CASE 193.— "Captain James M. L——, Co. I, 20th Indiana, was twice wounded in an engagement in front of Richmond, on June 27, 1862. The first wound was through the lumbar muscles, and, while lying on the field, he was again struck by a conoidal musket ball, which entered on the outer side of the left thigh a little below the great trochanter, and, passing upward and inward, lodged. He was conveyed to Washington, and on June 29th was admitted to the Columbia​ College Hospital. A finger could be readily passed into the perforation of the femur, but the ball could not be reached. There was no shortening or eversion of the limb, interfering with the motion of the joint. Three formal attempts to ascertain the position of the ball and accomplish its removal were unsuccessfully made. The patient died from exhaustion, August 19, 1862." The specimen is represented in the adjoining wood-cut (FIG. 46).

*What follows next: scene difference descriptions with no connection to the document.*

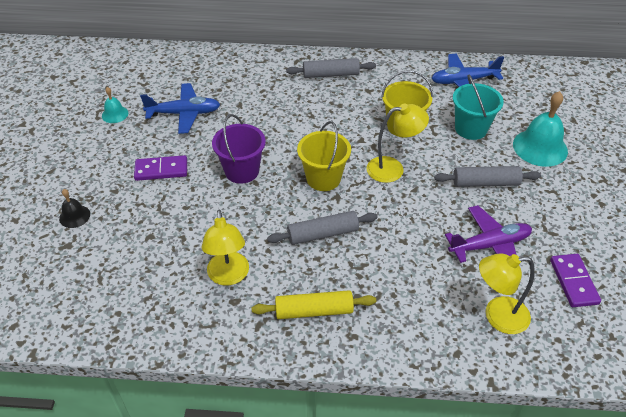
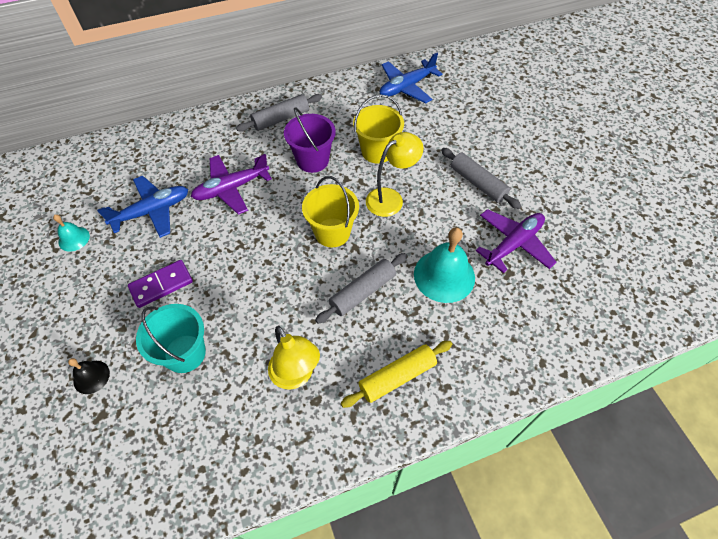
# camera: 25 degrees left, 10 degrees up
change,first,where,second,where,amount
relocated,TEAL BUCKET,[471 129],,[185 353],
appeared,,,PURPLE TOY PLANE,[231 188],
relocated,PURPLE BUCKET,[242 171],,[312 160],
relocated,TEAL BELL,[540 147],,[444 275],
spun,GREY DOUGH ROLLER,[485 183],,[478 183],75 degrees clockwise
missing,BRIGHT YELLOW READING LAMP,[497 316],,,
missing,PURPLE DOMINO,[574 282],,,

It shows the upper portion of the left femur perforated between the trochanters on the posterior surface. The track of the ball is carious. The great trochanter has been split off, but is reunited by callus. The space between the trochanters is bridged over by a displaced fragment of bone, attached in its new position by slight osseous deposits. The missile was found resting against the capsular ligament. Assistant Surgeon W. M. Notson, U. S. A., who attended and reported the case, is confident that the ball was external to the joint; but as the grooving of the neck extends upward nearly to the articular surface of the femur, it is hardly possible that the joint escaped.—(Circular 2, p. 75, CASE 69.)

FIG. 46.—Perforation of the neck of left femur by a conoidal musket ball. Spec. 565.